La conférence de presse du ministre des TIC Tassarajen Pillay Chedumbrum, à son bureau ce matin, s’apparentait à un règlement de comptes politique. Bien que l’objet était de commenter le “ruling” du juge David Chan Kan Cheong, rendu hier après-midi au sujet du rejet de la demande d’injonction du Dr Rajah Madhewoo pour contester la nouvelle carte d’identité électronique, le ministre en a profité pour fustiger le leader du MSM, Pravind Jugnauth.
Le nom de Pravind Jugnauth est revenu sans cesse lors de cette conférence de presse, où étaient présents les membres de l’équipe du Mauritius New Identity Scheme (MNIS) et des cadres du ministère et du Prime minister’s office. Le ministre Tassarajen Pillay Chedumbrum n’a cessé de relier plusieurs éléments du “ruling” du juge David Chan, et la raison d’être même de l’action en justice du Dr Madhewoo, au leader du MSM. Il a été jusqu’à alléguer à un moment que l’action du Dr Madhewoo aurait été « concertée » avec Pravind Jugnauth « pour créer une même force ». Le rejet de la demande d’injonction du Dr Madhewoo, Tassarajen Pillay Chedumbrum le voit comme « une deuxième claque magistrale à Pravind Jugnauth » après la première demande du leader du MSM, qui avait été « set aside » par le même juge.
Reprenant les arguments formulés lors d’une précédente conférence de presse pour commenter les demandes d’injonction logées en Cour suprême en vue de contester la nouvelle carte d’identité, le ministre des TIC fait les mêmes reproches au leader du MSM, à savoir de ne s’être exprimé lors des forums appropriés, notamment lors des débats parlementaires à la présentation des amendements apportés à la National Identity Card Act pour introduire la nouvelle carte identité à puce, qui contient les données biométriques du citoyen. « Qui ne dit mot consent… » dit-il, faisant allusion au silence de Pravind Jugnauth.
Le ministre soutient de plus qu’une campagne de « désinformation » est menée « par certains » afin « d’induire la population en erreur », poursuivant que « certaines personnes » essaient d’instaurer un « climat de frayeur » concernant la question de l’utilisation des données biométriques et des empreintes digitales alors que le gouvernement propose un système sécurisé pour protéger davantage les citoyens.
Pour le ministre, cette décision du juge reflète le sort qui sera réservé au main case, logé vendredi dernier par le Dr Madhewoo – et qui sera appelé le 31 octobre prochain – et, probablement, à celui de Pravind Jugnauth, qui devrait être logé incessamment en Cour suprême. « That’s the end of the story (…) The fundamental issue has already been set out in the judgement », a déclaré le ministre, comme pour faire comprendre que ces actions en justice n’ont plus de raison d’être et que, lorsque les procès auront lieu, beaucoup de temps se sera écoulé.

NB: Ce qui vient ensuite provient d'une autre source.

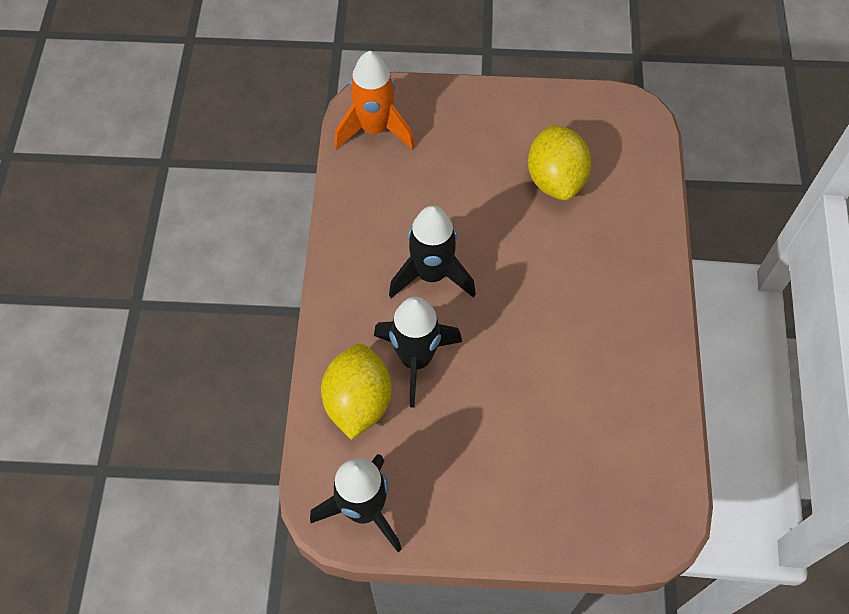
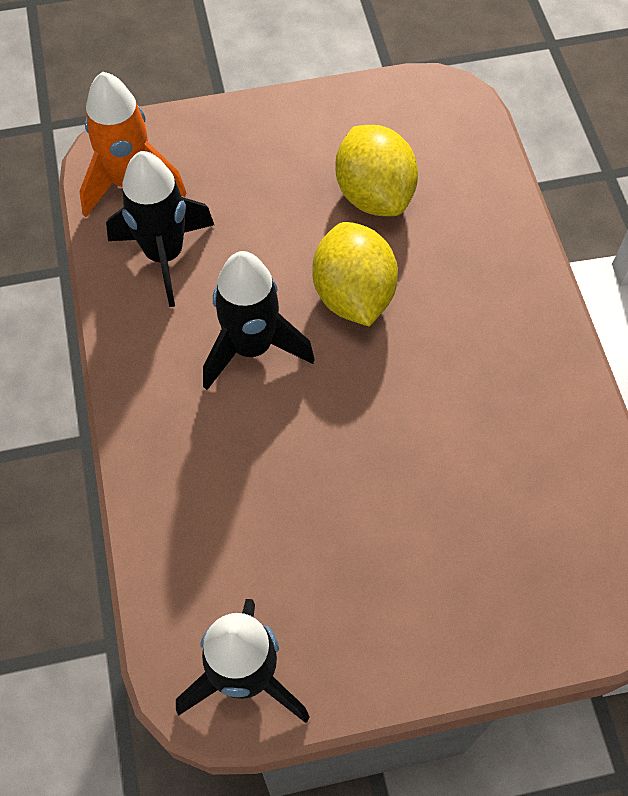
camera: 15 degrees left, 0 degrees up
(358, 402) = (200, 536): yellow lemon -> yellow lemon (353, 295)
(416, 360) = (261, 461): black rocket -> black rocket (164, 255)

Faisant allusion à un des points contestés par le Dr Madhewoo et ses hommes de loi, le ministre a tenu à préciser « que les personnes âgées n’auront rien à craindre concernant leur pension ». Le ministre, qui dit aller dans le même sens que la position du juge Chan concernant les références faites par le Dr Madhewoo dans la demande d’injonction à la Grande-Bretagne et l’Inde – où les projets de carte d’identité ont été abandonnés –, soutient que les contextes et les lois sont différents.
Enfin, le ministre des TIC a appelé la population à un « geste patriotique » pour s’enregister avant le 15 septembre 2014, selon le calendrier défini pour les tranche d’âges, et ce afin d’éviter des « bottlenecks ». Environ 10 000 personnes se sont enregistrées à ce jour, précise le ministre. Rappelons que pour la tranche d’âge de 18 à 22 ans, 92 000 jeunes sont concernés par l’étape de conversion.